Alejo Peyret, el colono socialista

Santiago Zorrilla.-  Francés, socialista y funcionario de Urquiza: Alejo Peyret, uno de los constructores de la provincia de Entre Ríos.

En una época donde el orden era condición necesaria para el progreso, en el litoral entrerriano, a orillas del Río Uruguay, el General Justo José de Urquiza ya había colocado las bases del progreso económico y civilizatorio a partir de la fundación de la Colonia San José en 1857 y de Villa Colón en 1863.


"Gobernar es poblar" decía Alberdi y a ese axioma Urquiza lo supo interpretar e impulsó la colonización y fundación de centros poblacionales como un instrumento para erradicar la improductividad de grandes extensiones territoriales y lograr una efectiva Organización Nacional.
Es así que llega a tierras entrerrianas Alejo Peyret.

Alejo Peyret era un francés formado en las ideas republicanas y democráticas de la Revolución Francesa que debe emigrar a Montevideo cuando Bonaparte restablece el orden monárquico. Peyret no llega solo. Amadeo Jacques,  Rector del colegio Nacional de Buenos Aires inmortalizado por Miguel Cané, Martín de Moussy, a quien el general Urquiza le encargó que escribiera una extensísima obra descriptiva de la confederación, Alfredo Pasquier,  médico y tratadista que dictó en el Colegio del Uruguay las cátedras de Física e Historia fueron parte de los "jóvenes jacobinos franceses" que se cruzaron desde Montevideo en 1852.
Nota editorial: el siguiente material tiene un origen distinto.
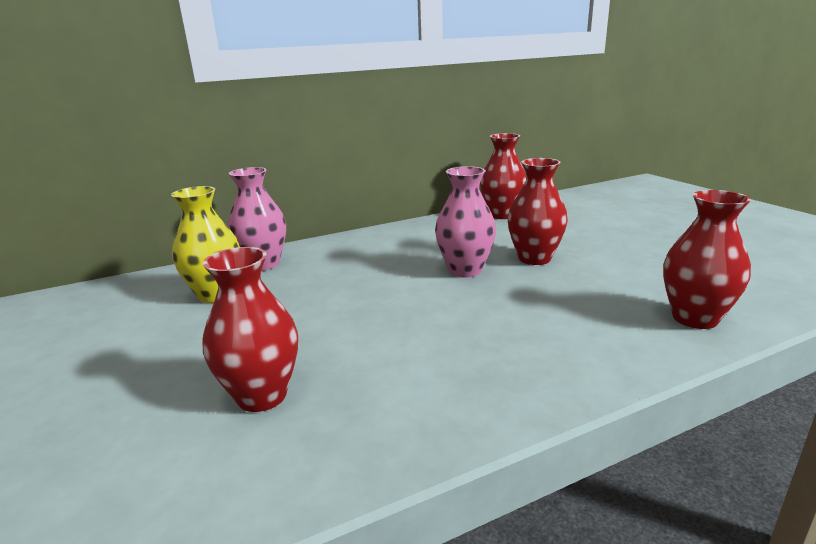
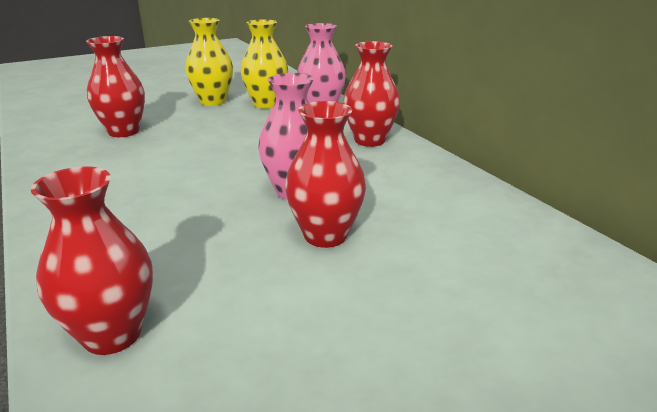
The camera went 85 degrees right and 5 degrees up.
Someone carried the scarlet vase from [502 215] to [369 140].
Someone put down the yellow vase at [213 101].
Ya instalado en Montevideo adhiere a los postulados de la Confederación Argentina y entabla amistad con Alberto Larroque, director del histórico Colegio Nacional de Concepción del Uruguay.
Larroque le ofrece a Peyret  una cátedra en el colegio que acepta. Ya instalado en Entre Ríos empieza a trabajar como como editor de un periódico y escribió artículos para diferentes publicaciones. Hasta que el 11 de julio de 1857 fue designado administrador de la Colonia San José por el Presidente Justo José de Urquiza.
Instalado en la nueva Colonia San José, Peyret observa que los colonos originalmente venían destinados a Corrientes y que, por razones ajenas, debieron recalar en Entre Ríos. Procedían, en su mayoría, de varios cantones suizos, franceses y alemanes, aunque predominaban los franceses del cantón de Valais. Sin embargo la gran mayoría de los colonos no eran agricultores sino que poseían
otro oficio, como en el caso de albañiles, maquinistas, herreros o panaderos, que fueron imprescindibles para el desarrollo de la colonia en formación.



Como la mayoría de los jacobinos, Peyret fue un impulsor de las logias. Y a pesar de estar al frente de una actividad de carácter ejecutivo, ingresó a la Logia Jorge Washington de Concepción del Uruguay y desde ahí creó diferentes fraternidades. La Fraternidad de Socorros Mutuos a Estudiantes del Colegio Nacional de Concepción del Uruguay fue una de sus creaciones para hacer frente a los gastos que debían cubrir quienes accedían a estudiar en el Colegio. Esta institución se mantuvo durante años anexa al histórico colegio, como así también la Biblioteca Popular.



Alejo Peyret se declara en 1878 partidario del movimiento cooperativista, afirmando que no basta erigir una colonia y abandonarla sino que debe fomentare la instalación de instituciones cooperativas; bancos de crédito agrícola para ayudar a los trabajadores rurales, cooperativas agrícolas donde el agricultor pueda comprar artículos de consumo a precios ventajosos y donde pueda depositar su cosecha en espera de una venta conveniente, por último instalación de fábricas cooperativas que beneficien a la producción y al productor.
Es por estas circunstancias que podría considerarse a Peyret como uno de los precursores y propulsores del movimiento cooperativista en Entre Ríos.
“Cuando se quiere fundar una Colonia es preciso escoger con mucho cuidado las familias que deben componerla” sostenía.
También escribió: “los organizadores de una Colonia agrícola, deberían esforzarse en la consecución de verdaderos agricultores por lo que habría que dirigirse a los distritos agrícolas, donde el cultivo está en continuo progreso, donde las máquinas han sido perfeccionadas, donde la rutina ha sido vencida”


La obra de Alejo Peyret en beneficio del país que generosamente le abrió sus puertas, adquiere singular resonancia y su nombre se encuentra ligado estrechamente a los que colaboraron en la gigantesca obra de la organización nacional.